Putting them together(Completed)
My phone nearly died the other day, a rare occurrence that hasn’t happened in a long time, stranding me with my thoughts until I reached home. This led me to rework the journal I jotted in my notebook into reflections, processing what I should have considered and shaping it into a letter—hence the name of this blog.
I’ve been running on two hours of sleep for three consecutive days. For someone who ensures her daily schedule remains undisturbed, the thought of reaching this point never crossed my mind. Losing control over what I fiercely cherish feels overwhelming, and my subconscious clings to the joy of socializing to compensate, trading rest for fleeting highs. Perhaps that’s the only way I can lose sleep, despite being sleep-deprived and possibly having ADHD. Choosing to cut rest to chase fun, just to fuel my motivation to improve and move forward, feels unsustainable. I must address this. (Realization struck me as I typed this paragraph.)
I’ve begun exploring the exchange student program, making essential calls and leaving my contact information. Days have passed, and I should follow up soon, as time is running out. The lack of motivation isn’t helping, and though I hesitate to blame it on possible undiagnosed ADHD, this feels unusually exhausting. Whether it works out or not, I’ll soon decide what to do with my remaining two school years. I had hoped the program staff would call me after I left my contact details.
Work hasn’t been going well. I was given more responsibility, and though I’m managing it diligently, I don’t believe I can care for someone else while doing so. A colleague under my supervision fell ill, unable to adapt, and can only work limited hours. I thought I was the incompetent one in most situations. I hope she can pull her weight soon, as I must handle both our workloads until she’s ready.
Relationship-wise, we’ve made progress in understanding each other over the past several weeks, despite minor conflicts. These conflicts fueled my unease with cultural differences and past betrayals, likely because my attachment is growing faster than my trust. It’s like tugging a balloon swayed by every breeze—sometimes hitting my face, other times nearly slipping away. So I grip the string, entwining my fingers with it, even as it opens wounds over scars left by another balloon. I’m too afraid to pull it close to stop the wavering, fearing it’s filled with nails that might burst in my chest. Yet I can’t let go, or the wounds it caused and the pain I endured would be for nothing. So I stand here, listening for a rattle, praying it’s not filled with something that will make it pop, enduring all the tugs and jolts.
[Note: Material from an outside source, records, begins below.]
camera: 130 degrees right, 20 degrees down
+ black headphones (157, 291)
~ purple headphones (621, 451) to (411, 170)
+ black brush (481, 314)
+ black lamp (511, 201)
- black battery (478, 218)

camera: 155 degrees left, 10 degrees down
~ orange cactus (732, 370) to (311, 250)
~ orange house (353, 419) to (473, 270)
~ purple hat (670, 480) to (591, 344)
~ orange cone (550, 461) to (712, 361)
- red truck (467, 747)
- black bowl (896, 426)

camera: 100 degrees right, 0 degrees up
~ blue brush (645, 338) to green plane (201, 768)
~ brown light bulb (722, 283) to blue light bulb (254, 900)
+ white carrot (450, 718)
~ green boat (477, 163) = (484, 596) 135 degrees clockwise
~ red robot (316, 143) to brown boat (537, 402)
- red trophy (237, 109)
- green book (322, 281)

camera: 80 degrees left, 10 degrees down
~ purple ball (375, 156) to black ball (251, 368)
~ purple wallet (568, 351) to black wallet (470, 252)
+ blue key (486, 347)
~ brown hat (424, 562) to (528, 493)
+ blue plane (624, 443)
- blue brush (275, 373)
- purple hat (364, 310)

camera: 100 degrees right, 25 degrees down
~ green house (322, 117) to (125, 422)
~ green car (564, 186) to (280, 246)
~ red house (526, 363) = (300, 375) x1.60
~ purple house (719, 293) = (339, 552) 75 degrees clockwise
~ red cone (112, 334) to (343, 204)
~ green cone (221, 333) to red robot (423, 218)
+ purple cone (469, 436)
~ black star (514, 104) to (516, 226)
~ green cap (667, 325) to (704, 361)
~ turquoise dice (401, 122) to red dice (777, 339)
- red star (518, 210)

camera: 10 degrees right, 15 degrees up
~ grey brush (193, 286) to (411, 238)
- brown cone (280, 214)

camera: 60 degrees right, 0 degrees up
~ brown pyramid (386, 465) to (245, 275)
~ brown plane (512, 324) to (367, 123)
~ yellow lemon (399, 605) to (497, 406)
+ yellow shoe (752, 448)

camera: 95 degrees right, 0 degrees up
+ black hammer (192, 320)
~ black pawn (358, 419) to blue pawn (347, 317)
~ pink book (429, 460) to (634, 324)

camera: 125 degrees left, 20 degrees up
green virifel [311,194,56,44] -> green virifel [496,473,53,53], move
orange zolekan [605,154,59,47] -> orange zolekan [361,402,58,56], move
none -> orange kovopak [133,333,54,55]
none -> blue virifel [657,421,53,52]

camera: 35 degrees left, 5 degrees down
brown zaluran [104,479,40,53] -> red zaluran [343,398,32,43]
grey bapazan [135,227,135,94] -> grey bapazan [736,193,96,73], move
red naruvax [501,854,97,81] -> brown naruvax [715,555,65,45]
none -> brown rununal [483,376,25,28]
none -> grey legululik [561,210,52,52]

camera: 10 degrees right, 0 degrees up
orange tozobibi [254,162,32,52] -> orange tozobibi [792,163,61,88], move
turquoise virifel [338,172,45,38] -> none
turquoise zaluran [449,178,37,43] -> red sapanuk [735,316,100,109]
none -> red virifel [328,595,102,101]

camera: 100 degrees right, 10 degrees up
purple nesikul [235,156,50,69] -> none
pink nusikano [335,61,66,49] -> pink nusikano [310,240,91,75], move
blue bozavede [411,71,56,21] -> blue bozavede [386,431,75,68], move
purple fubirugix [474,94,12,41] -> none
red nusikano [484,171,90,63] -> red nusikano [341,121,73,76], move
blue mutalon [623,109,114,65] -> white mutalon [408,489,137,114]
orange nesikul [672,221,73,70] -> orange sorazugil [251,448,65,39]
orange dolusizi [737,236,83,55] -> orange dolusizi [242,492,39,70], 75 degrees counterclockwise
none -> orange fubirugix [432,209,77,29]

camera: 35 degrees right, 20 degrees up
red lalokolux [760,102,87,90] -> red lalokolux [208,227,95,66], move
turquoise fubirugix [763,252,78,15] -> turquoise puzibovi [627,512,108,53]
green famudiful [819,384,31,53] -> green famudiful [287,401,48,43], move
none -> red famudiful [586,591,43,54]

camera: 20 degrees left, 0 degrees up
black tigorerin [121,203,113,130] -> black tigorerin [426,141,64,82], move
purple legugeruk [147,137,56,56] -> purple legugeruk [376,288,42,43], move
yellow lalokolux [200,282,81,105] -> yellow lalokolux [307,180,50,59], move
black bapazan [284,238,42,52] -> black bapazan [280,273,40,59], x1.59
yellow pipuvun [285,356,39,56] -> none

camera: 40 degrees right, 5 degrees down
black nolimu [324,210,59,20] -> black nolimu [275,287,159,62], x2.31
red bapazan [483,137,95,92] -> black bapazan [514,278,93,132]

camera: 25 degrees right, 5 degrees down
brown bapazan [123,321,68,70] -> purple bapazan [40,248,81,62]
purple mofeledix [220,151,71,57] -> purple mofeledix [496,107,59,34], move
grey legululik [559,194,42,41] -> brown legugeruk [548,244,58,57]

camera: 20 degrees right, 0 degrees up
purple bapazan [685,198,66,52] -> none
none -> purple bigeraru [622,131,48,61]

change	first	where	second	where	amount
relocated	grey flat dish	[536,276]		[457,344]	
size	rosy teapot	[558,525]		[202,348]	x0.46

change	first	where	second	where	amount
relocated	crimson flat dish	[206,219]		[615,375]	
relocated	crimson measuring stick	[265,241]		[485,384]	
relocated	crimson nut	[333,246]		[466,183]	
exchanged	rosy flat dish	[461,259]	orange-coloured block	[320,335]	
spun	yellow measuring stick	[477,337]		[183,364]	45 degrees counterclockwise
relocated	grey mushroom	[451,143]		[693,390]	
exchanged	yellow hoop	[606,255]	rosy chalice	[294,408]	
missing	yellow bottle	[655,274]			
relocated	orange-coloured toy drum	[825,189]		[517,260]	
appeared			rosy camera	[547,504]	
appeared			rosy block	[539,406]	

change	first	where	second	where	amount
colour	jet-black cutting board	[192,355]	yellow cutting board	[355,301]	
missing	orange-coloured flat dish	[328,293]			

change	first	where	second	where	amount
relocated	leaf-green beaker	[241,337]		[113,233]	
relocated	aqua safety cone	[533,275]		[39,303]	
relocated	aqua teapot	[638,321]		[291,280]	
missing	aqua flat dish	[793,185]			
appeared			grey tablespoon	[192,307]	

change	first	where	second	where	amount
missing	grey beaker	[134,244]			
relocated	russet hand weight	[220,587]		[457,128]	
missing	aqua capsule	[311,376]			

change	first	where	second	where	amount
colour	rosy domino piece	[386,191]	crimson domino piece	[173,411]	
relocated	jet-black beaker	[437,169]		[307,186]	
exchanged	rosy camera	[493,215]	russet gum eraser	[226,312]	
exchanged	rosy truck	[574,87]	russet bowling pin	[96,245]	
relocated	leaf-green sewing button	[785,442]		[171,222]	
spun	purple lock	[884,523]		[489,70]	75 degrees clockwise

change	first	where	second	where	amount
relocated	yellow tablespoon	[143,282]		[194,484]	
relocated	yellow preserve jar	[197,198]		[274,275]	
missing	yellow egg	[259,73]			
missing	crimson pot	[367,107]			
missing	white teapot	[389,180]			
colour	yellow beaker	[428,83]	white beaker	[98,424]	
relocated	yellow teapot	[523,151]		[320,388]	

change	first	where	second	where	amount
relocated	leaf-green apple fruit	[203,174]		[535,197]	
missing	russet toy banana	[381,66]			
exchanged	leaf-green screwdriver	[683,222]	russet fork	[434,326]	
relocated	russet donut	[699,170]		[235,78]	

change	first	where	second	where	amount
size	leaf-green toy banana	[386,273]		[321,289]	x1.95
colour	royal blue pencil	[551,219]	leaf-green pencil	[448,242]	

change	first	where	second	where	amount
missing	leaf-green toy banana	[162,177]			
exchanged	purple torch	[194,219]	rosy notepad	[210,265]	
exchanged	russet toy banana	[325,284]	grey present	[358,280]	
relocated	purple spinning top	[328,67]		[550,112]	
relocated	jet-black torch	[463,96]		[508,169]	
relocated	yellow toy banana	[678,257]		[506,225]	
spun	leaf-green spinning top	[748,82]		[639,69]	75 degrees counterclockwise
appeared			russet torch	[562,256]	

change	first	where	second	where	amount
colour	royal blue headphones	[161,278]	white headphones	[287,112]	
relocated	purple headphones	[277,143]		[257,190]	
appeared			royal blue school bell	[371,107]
I never wanted unprocessed thoughts and emotions to control my actions and decisions. I’ve always aimed to take responsibility for the impact and pain I’ve caused. I never wished to let my subconscious blame others, despite its tendency to do so. So it surprised me when I began choking myself with familiar doubts and unease. This time, I haven’t tied the balloon’s string to my wrist, yet I still see new scars on my hand where another balloon once left its mark. (You spoiled me, you know? A balloon full of water, meeting every pressure I applied with equal weight. You never gave me a string to hold; you just rested in my arms.) The last balloon I held was cold and heavy. The breeze never moved it, but it chilled my hand. Fearing it would numb my hand, I held it with one hand while the other rested in my pocket, expecting it to burst or deflate unnoticed, robbing me of both hands for future balloons. I didn’t see that it could warm the longer I held it, perhaps providing warmth if I embraced it more dearly. Instead, I braced for loss and let it slip.
Now I wonder: Did I offer her the balloon she craved? If it still belongs to her, would she cherish it? How can I atone for pulling the balloon from her hands after doubting her embrace, and continuing to yank it away even after she held it dearly? I forgot that she, too, feared it might vanish or wound her, holding it at arm’s length yet gripping tightly. Why did I realize this only after taking it from her?
It’s been months, but I still dwell on this lost opportunity—a door I closed and locked, likely now locked on both sides. Though it’s a complex image, I hold onto these “keys”—my feelings for each door I’ve locked—as memories, kept in ornate glass boxes on a glass shelf. Time will blur my memory of the other side, but the keys’ engravings faintly recall what was. This key, however, I’ll tie to a string, worn near my heart but hidden. I pray that if I reach for it to unlock the door, the engraving cuts me, forcing me to drop it, sparing me from learning if the door remains locked and sparing her from being hurt by me again.
The balloon analogy for feelings resonated deeply, despite emerging as I wrote. It vividly portrayed what happened and how much I despise myself for it.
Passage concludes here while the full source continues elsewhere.